The Hidden Cost of Poor Fund Administration
Poor fund administration has direct costs, like the expense of resource-heavy, slow-to-integrate manual fund accounting. But its hidden costs are more pernicious, with minor errors in reporting or compliance eroding investor confidence over time. Problems with inaccurate valuation and a loss of investor confidence came into play with the collapse of a large American mutual fund in 2021 and a well-known UK investment manager’s fund in 2019.
NAV reporting or other accounting delays can cause inaccurate financial statements, complicate your tax filings, and trigger delays in decision making that can affect a fund’s investment decisions.
What to Look for in a Fund Administration Partner
You want to identify a fund administrator that will meet your unique needs. Not every fund administrator is willing to take on emerging funds, or has the capabilities to scale with you. If you have a crypto fund or want to offer tokenized assets, you’ll need to pick an admin capable of integrating your API keys and wallet addresses securely.
Here are a few key features to prioritize in your fund administrator:
- Technology: Does your admin use proprietary software? Are self-service portals offered for management and investors? You want to make sure your administrator’s technology is compatible with your fund’s software or other outsourced systems.

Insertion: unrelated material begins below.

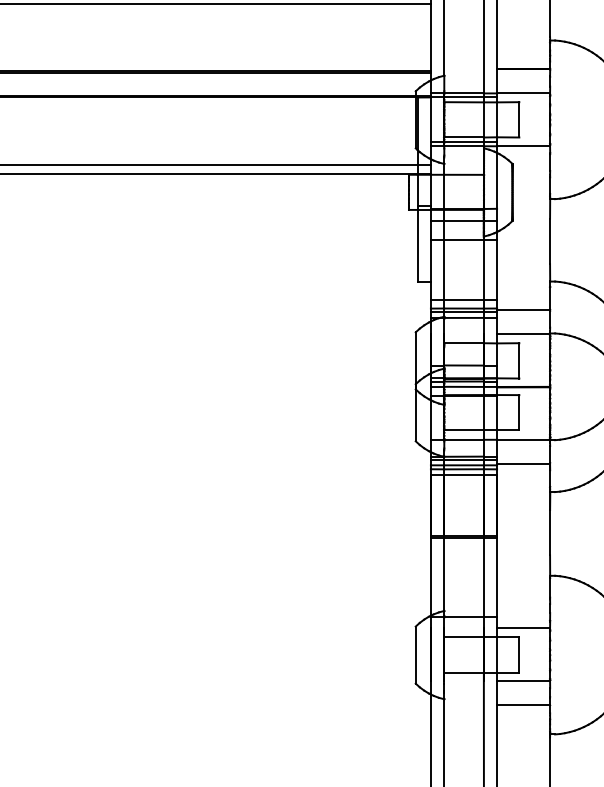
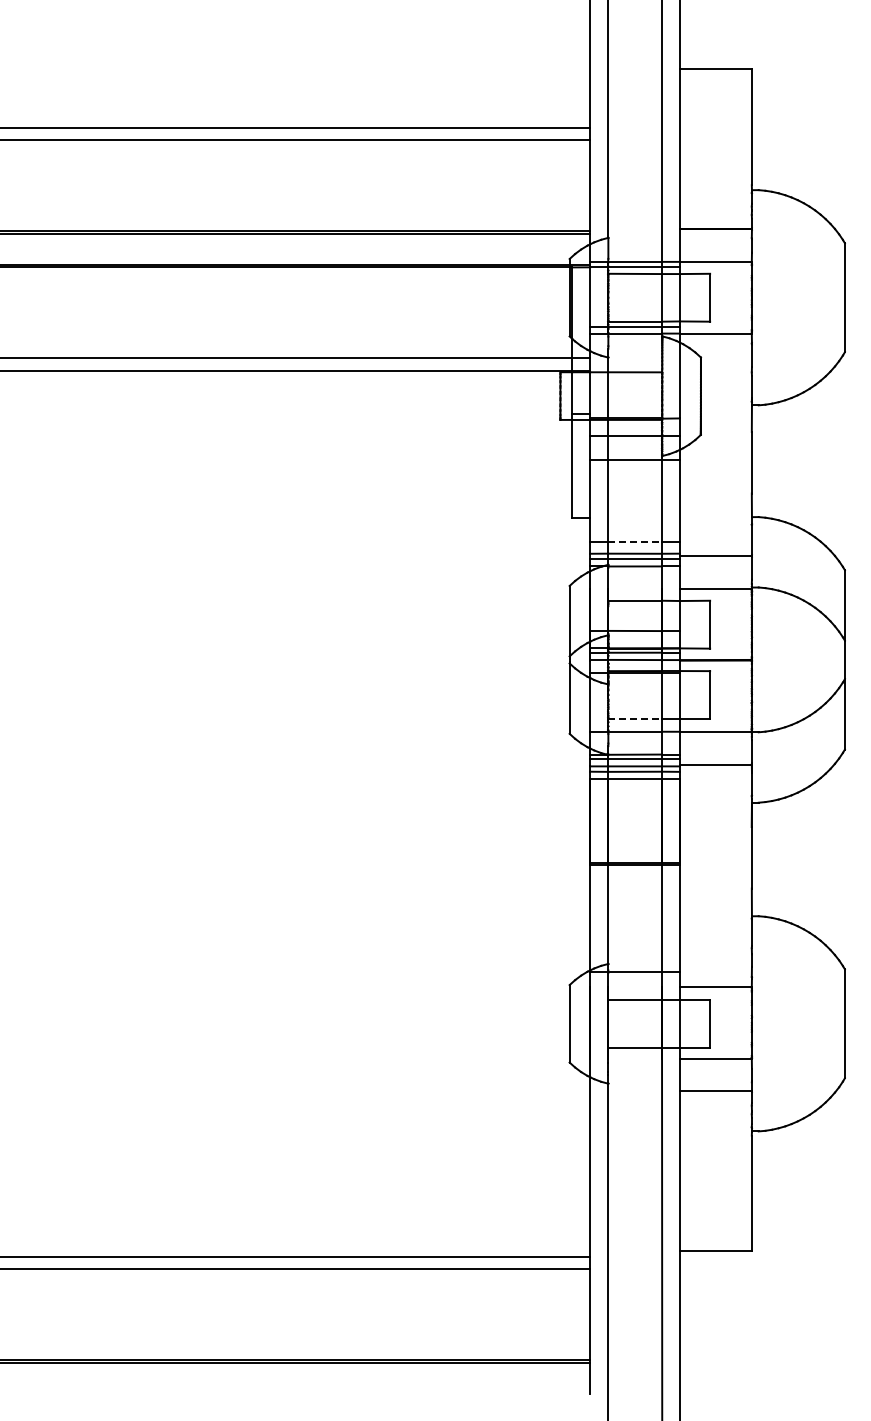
line: (464, 299) -> (635, 541), solid -> dashed
line: (464, 430) -> (635, 719), solid -> dashed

- Client Service: Is your fund administrator quick to respond to your needs? Do you work with a dedicated account manager? How late in the day can you get queries answered if your admin uses offshore support?
- Compliance and Regulatory Experience: Does your admin have the experience to handle your fund’s reporting requirements, whether local or global? Ask about your fund’s investor onboarding process and whether it complies with risk-based policies like AML and KYC. Your admin should also be a specialist in the accounting standards and tax laws of the region where your fund is domiciled.
- Data Security: What does your admin do to safeguard sensitive client data or respond to security issues? What types of encryption and authentication measures are in place? Is sensitive information held in on-site data warehouses or outsourced?
- Pricing Structure: Does your fund administrator provide a transparent, straightforward pricing model? You don’t want surprise costs or hidden fees to pop up later.
- Alternative Assets Experience: If you’re an alternative assets manager, choose an admin with deep experience in this space. NAV Fund Services has been working in the digital assets space since 2017.
Frequently Asked Questions
1Should I handle fund administration in-house or outsource it?
Managing admin in-house might save money initially, but outsourcing fund administration to a dedicated service provider can save you headaches in the long run and provide unexpected benefits. You’ll generally get faster, more accurate fund accounting, and investor onboarding.
2What do fund administrators actually do?
Fund administrators are service providers who manage accounting, including daily NAV calculations, answer investor questions, manage distributions and capital calls, and prepare financial statements for investment funds.
3How can a third-party fund administrator help start-up funds?
A third-party fund administrator can help start-up funds by helping a fund set up a bank account, onboard investors, signal credibility and transparency to large investors, help with tax preparation, review offering documents, and draft financial statements.